How COVID-19 expands

Spread from person to person

The virus is primarily believed to spread from person to person.

  • Between people who are in close contact with each other (within about 6 feet).
  • When an infected person coughs or sneezes, through breath drops.

These drops can land in the mouth or nose of those who are nearby or possibly live in the lungs.

Can anyone spread the virus without getting sick?

  • People are considered most contagious when they are most symptomatic (most sick).
  • Some symptoms may be possible before people show symptoms; There have been reports of this happening with this new coronavirus, but the virus is not believed to be the main method of spreading.

Spreads by contact with contaminated surfaces or objects

It is possible that a person can get COVID-19 by touching a surface or object and marking the virus on it and then touching their own mouth, nose, or possibly their eyes, but it is the main virus The method is not considered spreads.

How easily the virus spreads

How easily the virus spreads from one person to another.

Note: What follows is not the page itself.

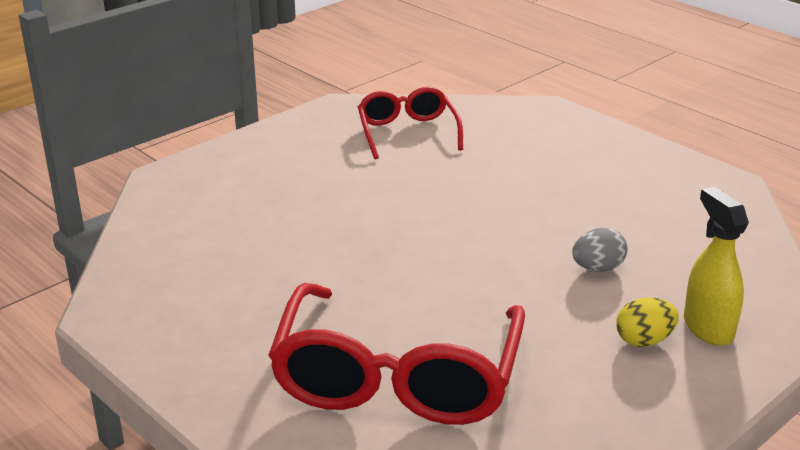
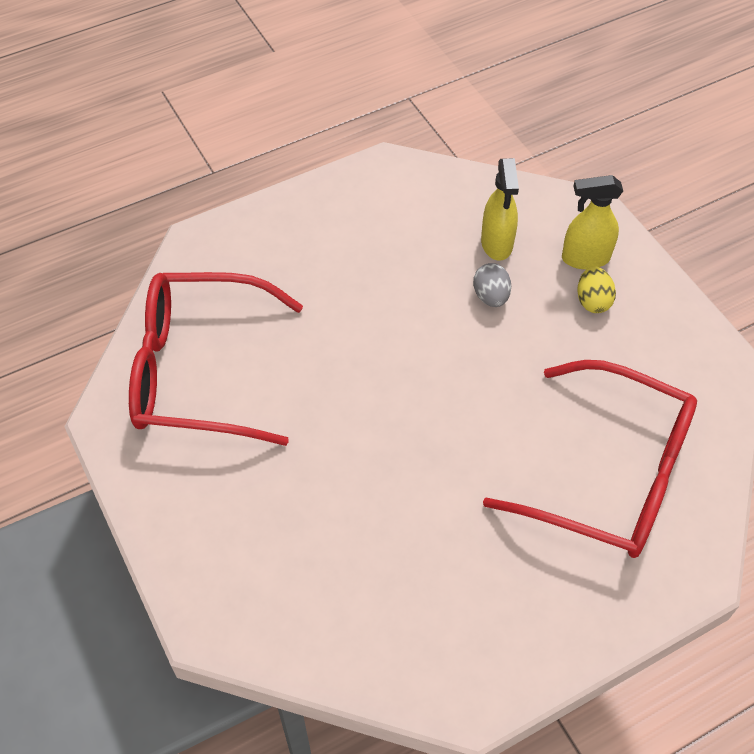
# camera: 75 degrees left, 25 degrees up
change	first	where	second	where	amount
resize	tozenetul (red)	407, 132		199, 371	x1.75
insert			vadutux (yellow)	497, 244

Some viruses are highly contagious (easily spread) like measles, while other viruses do not spread easily. Another factor is whether the spread is continuous, spreading continuously without stopping.

Prevention and treatment

There is currently no vaccine to prevent coronavirus virus 2019 (COVID-19). The best way to prevent the disease is to avoid exposure to this virus. However, as a reminder, the CDC always recommends everyday preventive actions to help prevent the spread of respiratory diseases, including:

  • Avoid close contact with people who are ill.
  • Avoid touching your eyes, nose and mouth.
  • Stay home when you are sick.
  • Cover your cough or sneeze with a tissue, then throw the tissue into the litter.
  • Clean and disinfected objects and surfaces are often touched using regular household cleaning sprays or wipes.
  • Wear a mask or face cover when going public.

Wash your hands frequently with soap and water for at least 20 seconds, especially after going to the bathroom; Before eating; And coughing, or sneezing, after running down your nose.

more: Beaumont launches coronovirus hotline for patients with health symptoms

Those who think they may be exposed to COVID-19 should contact their healthcare provider immediately.

Question about coronavirus? Dr. Ask mcgorge.